Tooting Arts Club was founded last year to bring high quality professional productions to Tooting, which lacks a permanent home for theatre.

Its latest production, which opens this week at The Broadway Studios on Tooting High Street, is a revival of Barrie Keeffe’s Barbarians. First performed in 1977, the play is set in a period of record highs in youth unemployment, government spending cuts and social unrest – making it ripe for revisiting.

Here, the company’s producer and founder Rachel Edwards tells us more about it.

Rachel Edwards: When Tooting Arts Club was formed, some 18 months ago, I was obliged to write something on our website about who we were and what we intended to do. A mission statement of sorts. So I began, and what I ended up with – to my dismay – was a lot of insincere box-ticking jargon.

What I really wanted to write was something so simple that it seemed obvious – so straightforward it was barely worth printing – more mission sentence than statement. What I came up with was ‘We intend to produce plays both old and new in various venues in Tooting.’ Not very sexy, admittedly, but at least it is entirely honest. Tooting is a fantastic place to live, as described by the local MP Sadiq Khan, ‘Tooting is everything that is best about our country – a truly broad community with people of different backgrounds, races and cultures.’ So how do you go about choosing plays for such a broad community? Well, quite simply, you don’t. You don’t chose plays for the ‘community’. You choose excellent, well written plays, and that is the only criteria.
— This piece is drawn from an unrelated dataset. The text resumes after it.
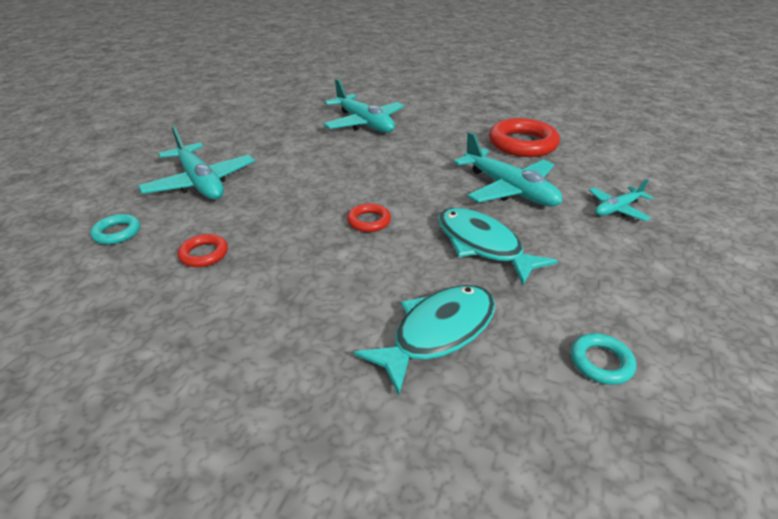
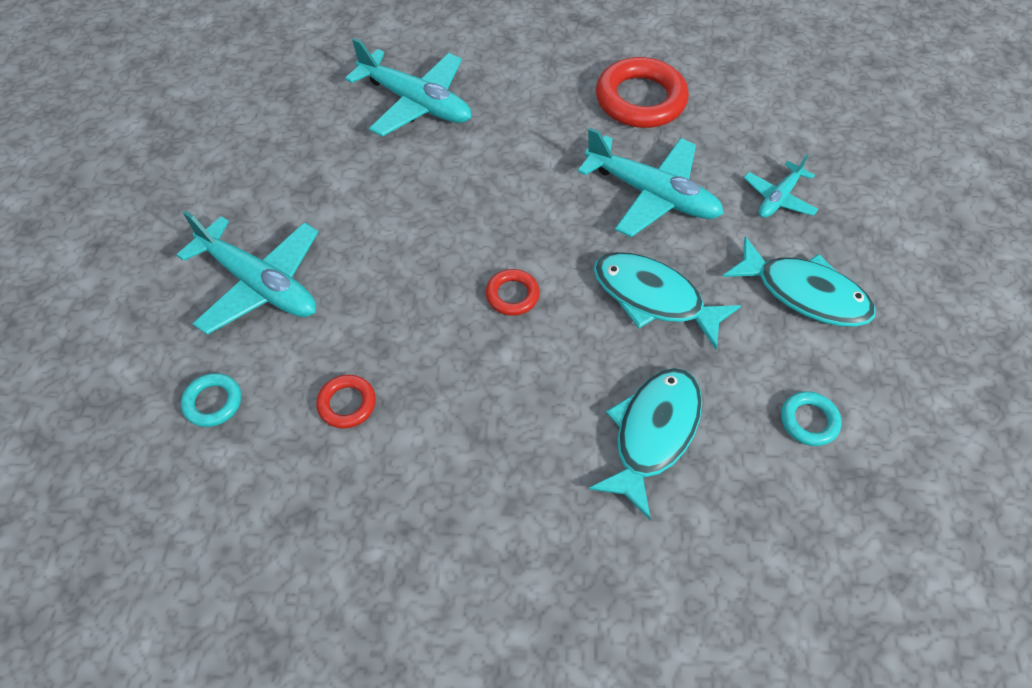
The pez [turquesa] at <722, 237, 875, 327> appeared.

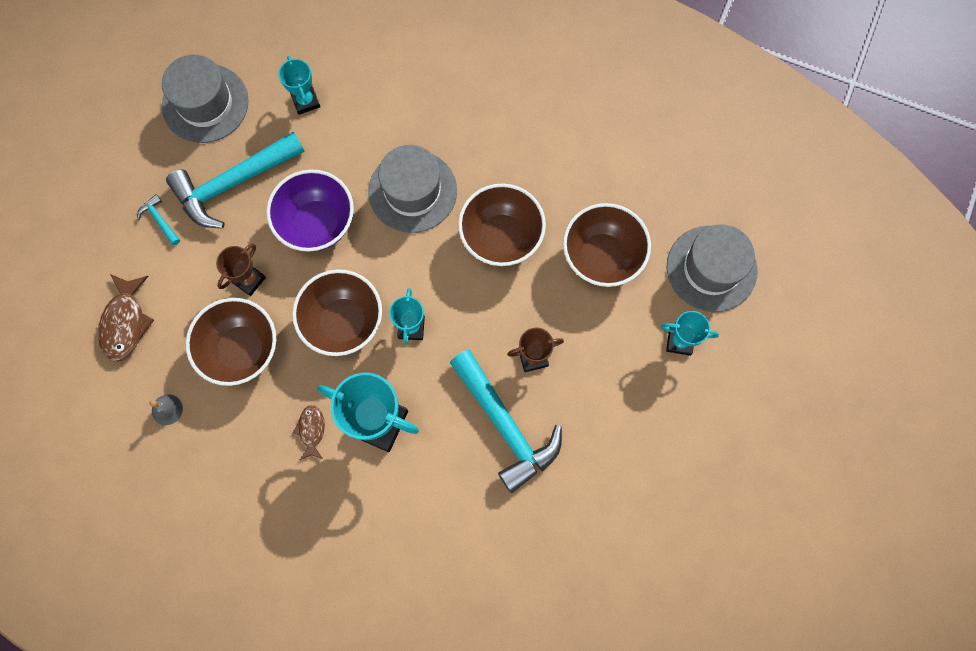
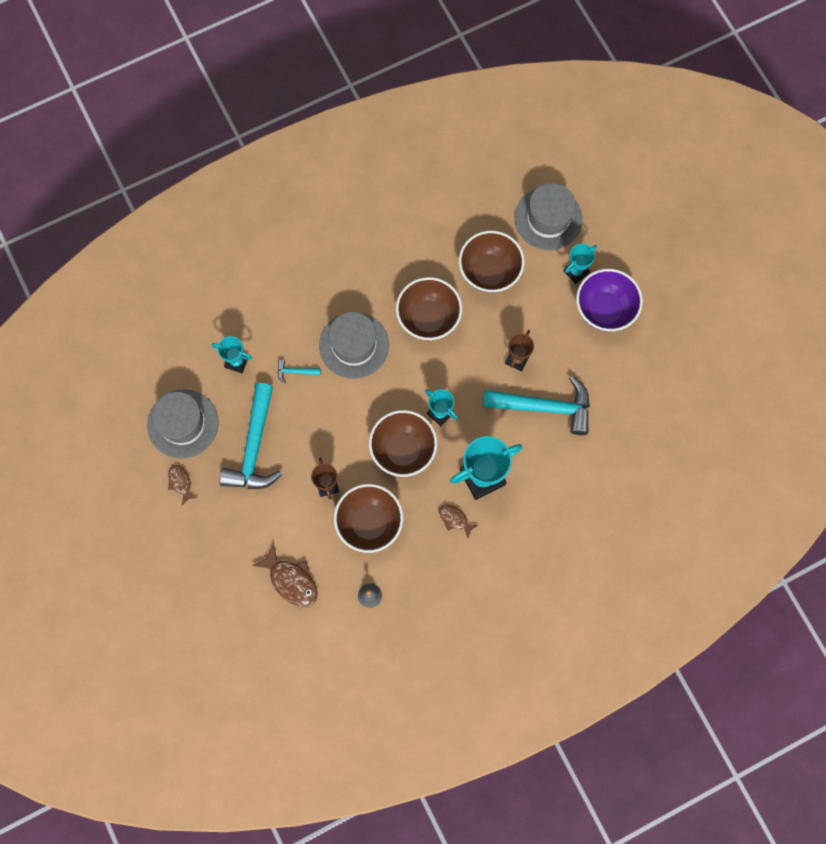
The pez [marrón] at <168, 465, 197, 505> appeared. The martillo [turquesa] moved from <137, 194, 180, 246> to <277, 360, 321, 384>. The cuenco [morado] moved from <266, 169, 354, 252> to <576, 269, 643, 331>.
While I was looking for a play to stage as Tooting Arts Club’s third production, I read Barrie Keeffe’s 1977 play Barbarians and was immediately worried. It fit the bill, and then some. The play is astonishingly relevant. The issues concerning young people in late 70s Britain are starkly similar to those that are faced by the youth of 2012. Then, like now, youth unemployment was at an all time high and stories about a ‘disaffected generation’ were regularly on the news agenda. As many producers find, once you find a play you love, a sort of nervous anxiety kicks in, induced by the simple fear that the rights might not be yours for the taking and you will therefore have to put this seemingly perfect work back on the shelf. This, amazingly, was not the case with Barbarians, and now some three months later with rehearsals well underway I am more thrilled than ever that we have it in our clutches.

I wanted to bring Barbarians to Tooting for a variety of reasons. First and foremost (and as our criteria insists!), because Keeffe’s play is quite simply a brilliant piece of writing. The dialogue is astonishingly fresh, and, in turn, both brilliantly funny and incredibly moving. The characters of the three male protagonists are all beautifully drawn. These are the type of lads that I grew up with in Tooting, these south London boys are people I know, and I believe our audience will know too. More than this though, I strongly believe – and it is very much my hope – that our audience will include the type of lads we meet in Barbarians, and that for me is incredibly exciting.

The familiarity to local audiences of the issues facing the three young protagonists in Barbarians is hugely important, and one of the key reasons for choosing this play. When Barrie Keeffe was asked about how he felt about the revival he responded by saying “While I am pleased Tooting Arts Club are reviving Barbarians I am saddened that the three plays of the trilogy appear to still have the shocking relevance now as they did when first written more than 30 years ago.” Sadly, it’s a view I fear may be shared by others in our audience.

The venue for Barbarians is an old Youth Enterprise Scheme just off the high street, which we have been kindly allowed to use by Wandsworth Council. Given that youth unemployment is one of the central themes of the the play I am really excited that we have secured this wholly appropriate venue for what I believe to be a very timely revival of this fantastic play.

Barbarians runs from 17 April to 12 May at The Broadway Studios in Tooting.